Outside camp, the wind was brisker. The branches above him swished in the breeze. He opened his mouth and tasted snow. It carried the stone tang of the mountains. Nettle had been right. A heavy snowfall was on its way. He hurried between the trees. The sooner he reached the moor cats' hollow, the better.

He followed the ridge until it dipped, then he leaped a fallen tree and climbed the slope beyond. Bare brambles snaked over the ground, and he had to watch where he put each paw. The ferns had withered long ago, but in their musty stumps Clear Sky could smell a hint of the forest's greenleaf lushness. Stiff bracken crowded the top of the slope. Clear Sky pushed through it, narrowing his eyes against the light as he
neared the edge of the forest. He broke from the trees, ducking instinctively as he hit open country.

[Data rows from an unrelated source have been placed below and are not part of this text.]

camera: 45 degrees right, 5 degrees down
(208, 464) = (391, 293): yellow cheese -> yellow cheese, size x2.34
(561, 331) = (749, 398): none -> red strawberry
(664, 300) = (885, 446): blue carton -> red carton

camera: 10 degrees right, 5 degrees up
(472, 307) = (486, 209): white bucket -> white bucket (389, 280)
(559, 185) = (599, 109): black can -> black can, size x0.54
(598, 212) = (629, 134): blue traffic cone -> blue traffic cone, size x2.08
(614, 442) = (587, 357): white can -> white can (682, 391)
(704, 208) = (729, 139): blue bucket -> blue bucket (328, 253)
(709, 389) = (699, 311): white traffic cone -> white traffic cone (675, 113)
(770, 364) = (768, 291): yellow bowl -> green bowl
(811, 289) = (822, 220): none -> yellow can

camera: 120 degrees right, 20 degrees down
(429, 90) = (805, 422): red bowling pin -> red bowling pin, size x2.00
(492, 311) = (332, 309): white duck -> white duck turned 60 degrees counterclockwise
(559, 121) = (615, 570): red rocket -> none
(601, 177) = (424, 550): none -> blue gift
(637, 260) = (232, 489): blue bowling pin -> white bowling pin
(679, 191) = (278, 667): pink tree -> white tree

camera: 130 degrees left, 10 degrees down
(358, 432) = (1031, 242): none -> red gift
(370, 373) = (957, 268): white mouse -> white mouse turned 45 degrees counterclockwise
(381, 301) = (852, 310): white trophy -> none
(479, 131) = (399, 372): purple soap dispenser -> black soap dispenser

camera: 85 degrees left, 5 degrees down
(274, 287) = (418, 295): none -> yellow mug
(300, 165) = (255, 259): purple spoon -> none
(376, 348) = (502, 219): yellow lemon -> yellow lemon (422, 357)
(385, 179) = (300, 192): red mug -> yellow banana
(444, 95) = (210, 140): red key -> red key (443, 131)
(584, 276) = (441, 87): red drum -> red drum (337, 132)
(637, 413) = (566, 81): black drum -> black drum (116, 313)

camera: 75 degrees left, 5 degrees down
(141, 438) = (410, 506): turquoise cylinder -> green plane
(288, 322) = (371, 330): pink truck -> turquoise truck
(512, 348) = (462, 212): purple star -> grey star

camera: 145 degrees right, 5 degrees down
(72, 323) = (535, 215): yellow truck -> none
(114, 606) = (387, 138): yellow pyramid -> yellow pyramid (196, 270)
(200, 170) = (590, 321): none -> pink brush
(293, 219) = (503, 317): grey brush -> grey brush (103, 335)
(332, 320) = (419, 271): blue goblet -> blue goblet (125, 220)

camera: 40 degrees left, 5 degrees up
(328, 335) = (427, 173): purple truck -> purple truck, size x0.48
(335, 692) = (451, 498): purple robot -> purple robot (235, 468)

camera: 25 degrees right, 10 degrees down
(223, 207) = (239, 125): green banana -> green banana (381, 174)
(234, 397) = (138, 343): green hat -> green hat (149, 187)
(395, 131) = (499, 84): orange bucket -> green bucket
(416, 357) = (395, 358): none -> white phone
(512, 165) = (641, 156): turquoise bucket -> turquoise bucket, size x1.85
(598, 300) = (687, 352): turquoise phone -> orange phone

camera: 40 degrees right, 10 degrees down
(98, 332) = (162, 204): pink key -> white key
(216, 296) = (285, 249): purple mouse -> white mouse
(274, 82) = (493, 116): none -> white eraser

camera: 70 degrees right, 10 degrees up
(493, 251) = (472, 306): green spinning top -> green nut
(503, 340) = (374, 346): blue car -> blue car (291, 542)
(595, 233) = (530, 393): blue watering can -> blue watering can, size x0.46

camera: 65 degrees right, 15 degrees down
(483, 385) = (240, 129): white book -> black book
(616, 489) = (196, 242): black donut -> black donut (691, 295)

The icy wind streamed through his whiskers, and he flattened his ears. He glanced one way, then the other, tasting the air for danger. Dog scent clung to the grass, but it was stale, and he crossed the swath of withered ferns edging the woods and began to climb through the rough grass.

He paused as he neared a stunted thorn tree standing alone on the barren moorside. Beneath it, a mound of soil marked the grave where they had buried One Eye, the bloodthirsty rogue. The cats from moor, forest, and river had joined together to defeat him. Snow flecked the soil, and thrushes sang in the branches above.

He was a true ray of light.

Bitterness rose in Clear Sky's throat as he remembered Star Flower's words at the burial. How could she have been so deluded? One Eye might have been her father, but even she must have been shocked by his cruelty.

How could she have betrayed Thunder for
him
?
Clear Sky snorted. He still couldn't believe that the treacherous she-cat had deceived his son.

The wind blew harder. Heather swayed ahead of him, and he hurried for its shelter, ducking among the brown bushes until he found a rabbit trail between the stems. He followed it, relieved to be out of the wind, zigzagging this way and that as he made his way up the winding path.

The heather gave way to a smooth grassy slope. In the open once more, Clear Sky spied the dip in the hillside where
the moor cats' camp lay. He quickened his pace. Snowflakes streamed around him, falling thicker now.

Movement caught his eyes. A small flash of fur against the grass ahead made him freeze.

Prey.

A small rabbit was hopping toward the heather. Clear Sky dropped into a crouch and pricked his ears. Excitement surged through him as warm rabbit scent filled his nose. His tail twitched. He waggled his hindquarters, preparing to pounce.

Suddenly, the rabbit stopped and looked around, ears high.

Clear Sky froze.

The rabbit blinked, then bolted for the heather.

Now!
Clear Sky surged forward. His paws rang on the frozen earth.

The rabbit fled. Fear-scent trailed in its wake. Clear Sky was closing in. He pushed harder against the frosty grass, fixing his gaze on the space in front of it.

Then he leaped. Stretching his forepaws, he landed squarely on his prey. It struggled beneath him. He was surprised at its strength. Quickly, he dug in his claws and sank his teeth into its neck. The spine snapped cleanly and the rabbit fell limp.

Clear Sky's mouth watered as blood bathed his tongue. He sat up and licked his lips. Should he leave his catch to take back to his own cats? He glanced toward the hollow. The moor cats might have greater need. And it would make a generous offering to Jagged Peak and Holly, in honor of their first litter.

He grabbed the rabbit's scruff in his jaws and carried it up the slope.

As he neared the moor cats' camp, he scanned the top of its gorse wall. Where was Tall Shadow? She was usually watching from her rock, scanning the moor with her solemn, wary gaze. He slowed as he reached the camp entrance. There was no cat guarding it. He pricked his ears. Had the weather driven them into their tunnels?